Lesson 1: HTML and CSS
Introduction
Objectives
In this tutorial we are going to look at:
- what is HTML?
- what is an element?
- webpage structure
- fundamental HTML elements
- applying styles with classes and CSS
Goal
By the end of this tutorial you will have built an “Apply for a barking permit” webpage:
This webpage contains a heading, some body text, two forms and a button.
Even though HTML and CSS are not programming languages they’re important fundamentals, and they’ll help you understand how the internet works.
We’ll cover programming languages (like Ruby and Python) in future lessons.
Introduction to HTML and CSS
What do HTML and CSS stand for?
HTML stands for Hyper Text Markup Language
CSS stands for Cascading Style Sheets
What are HTML and CSS?
HTML is the language used to build websites. All text and content that you see on the internet is built using HTML.
CSS is used with HTML to style the page.
Whenever you go to a website (e.g. www.gov.uk) your browser sends a request to a special computer called a “server”. The server sends back HTML and CSS, which your browser turns into a webpage for you to look at.
HTML elements
An element is an HTML building block.
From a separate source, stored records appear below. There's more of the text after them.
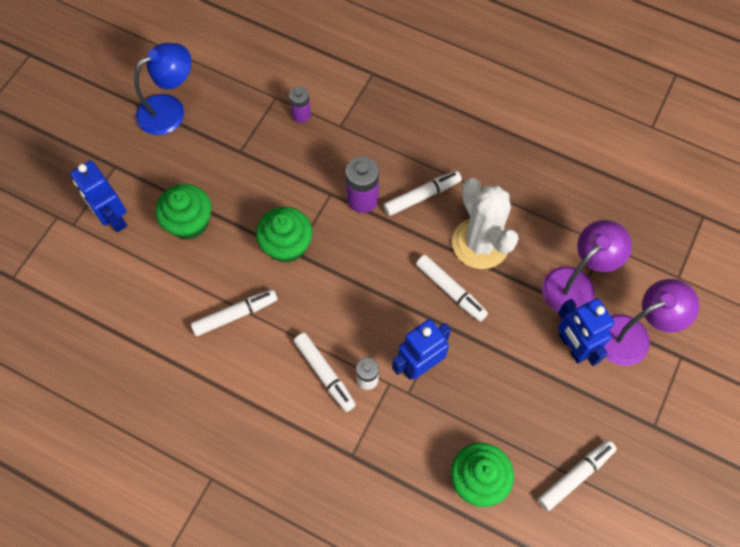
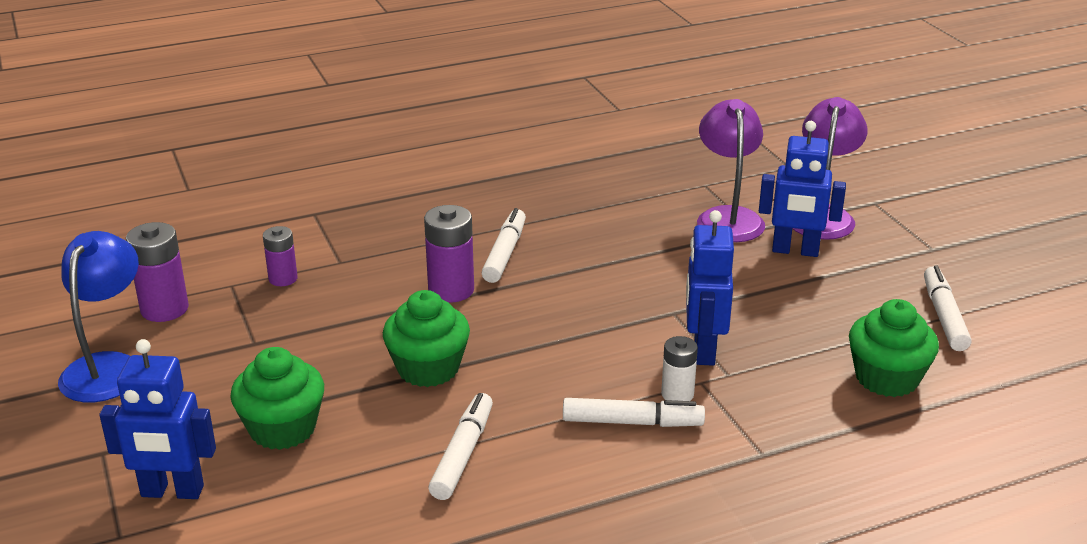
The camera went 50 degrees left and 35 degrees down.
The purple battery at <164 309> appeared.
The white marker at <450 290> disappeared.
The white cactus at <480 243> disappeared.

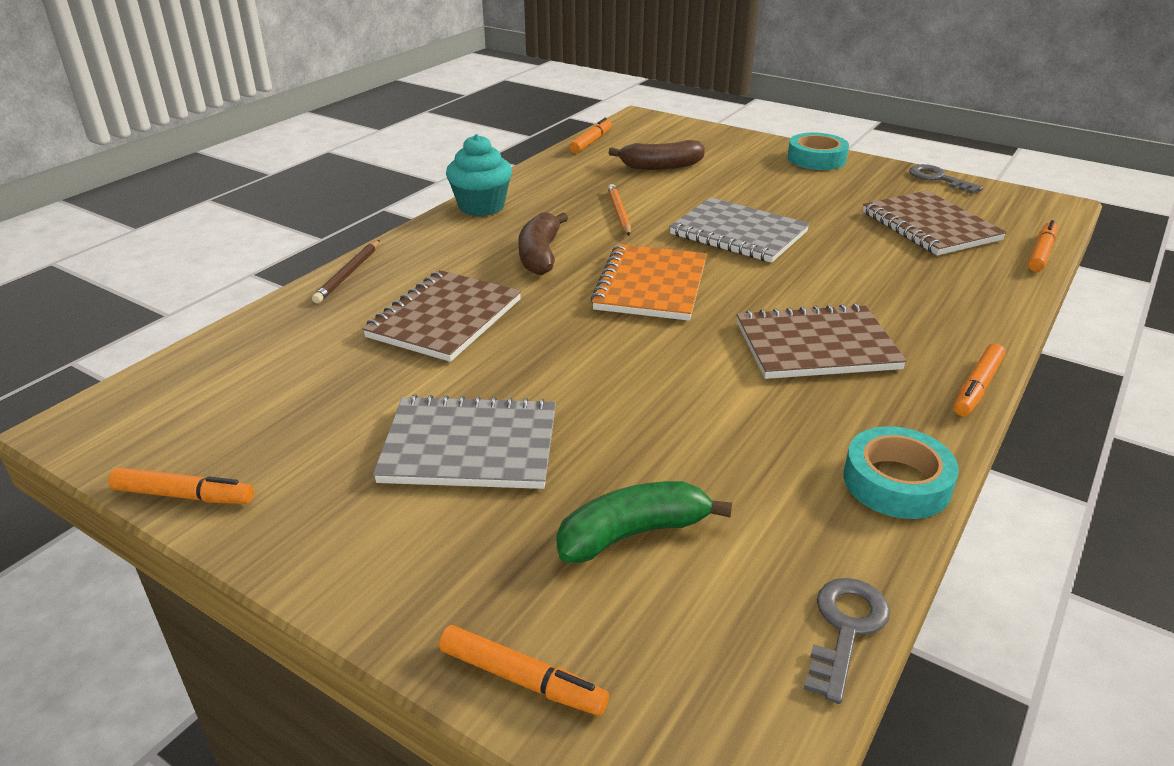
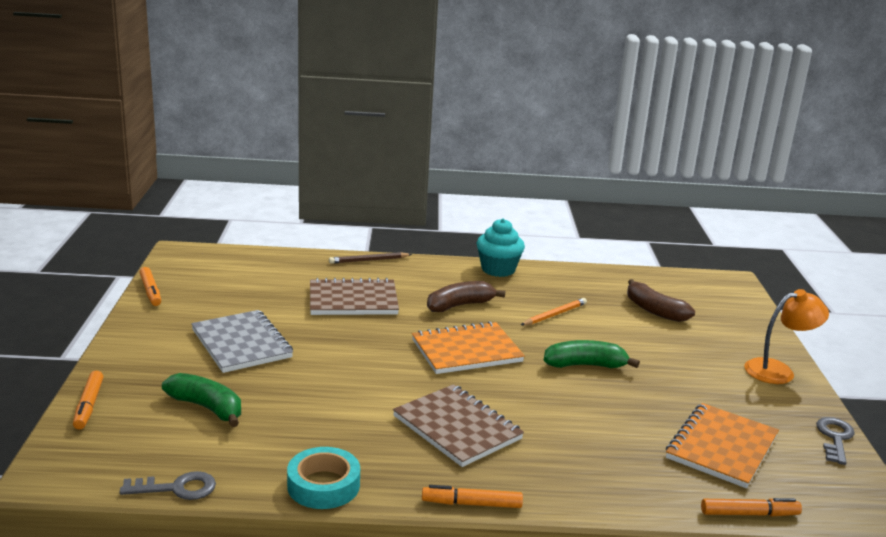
The camera went 55 degrees right and 10 degrees down.
The grey notebook at <738 233> was replaced by the green banana at <585 365>.
The brown notebook at <930 226> became the orange notebook at <721 447>.
The turquoise tape at <816 159> was replaced by the orange lamp at <778 370>.
The orange marker at <591 142> disappeared.

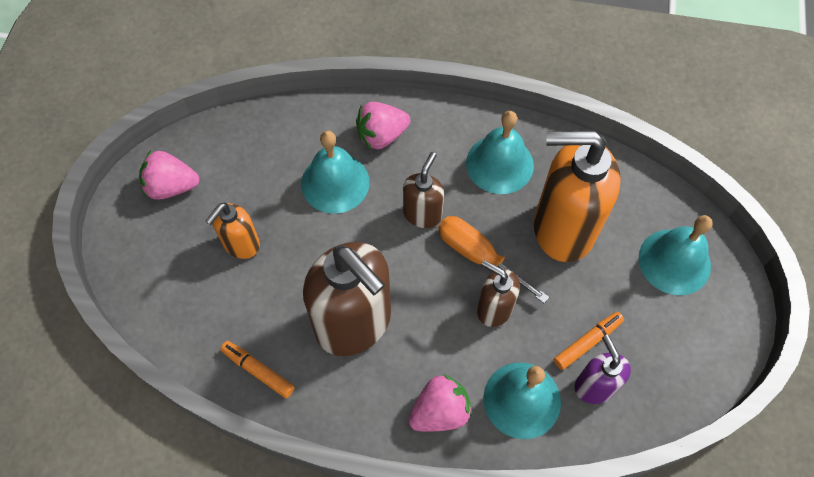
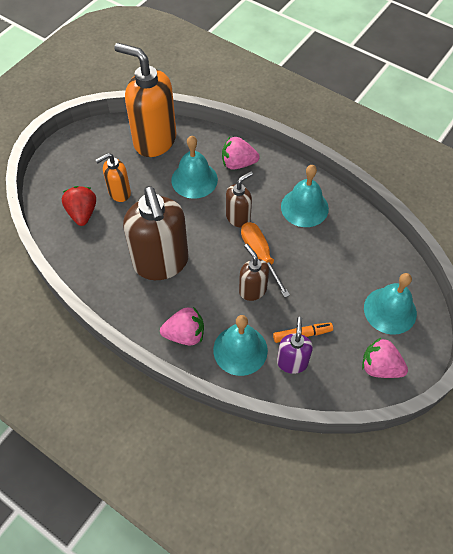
The camera went 25 degrees right and 5 degrees down.
The red strawberry at <82 213> appeared.
The orange soap dispenser moved from <562 229> to <154 140>.
The pink strawberry moved from <171 187> to <380 367>.
The orange marker at <258 371> disappeared.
There are paragraphs, headings, links, lists, and many more.
HTML elements are made up of an opening tag (sometimes including some attributes), content, and a closing tag.
See the Mozilla HTML elements reference documentation for more information.
Webpage structure
doctype
and HTML
The doctype is the first thing that must be defined in an HTML page. It tells the browser which version of HTML the page is using.
<!doctype html>
These days you will only ever need to use html
. There used to be lots of
complicated doctypes in the olden days. See the W3C documentation on doctypes and markup styles for more information.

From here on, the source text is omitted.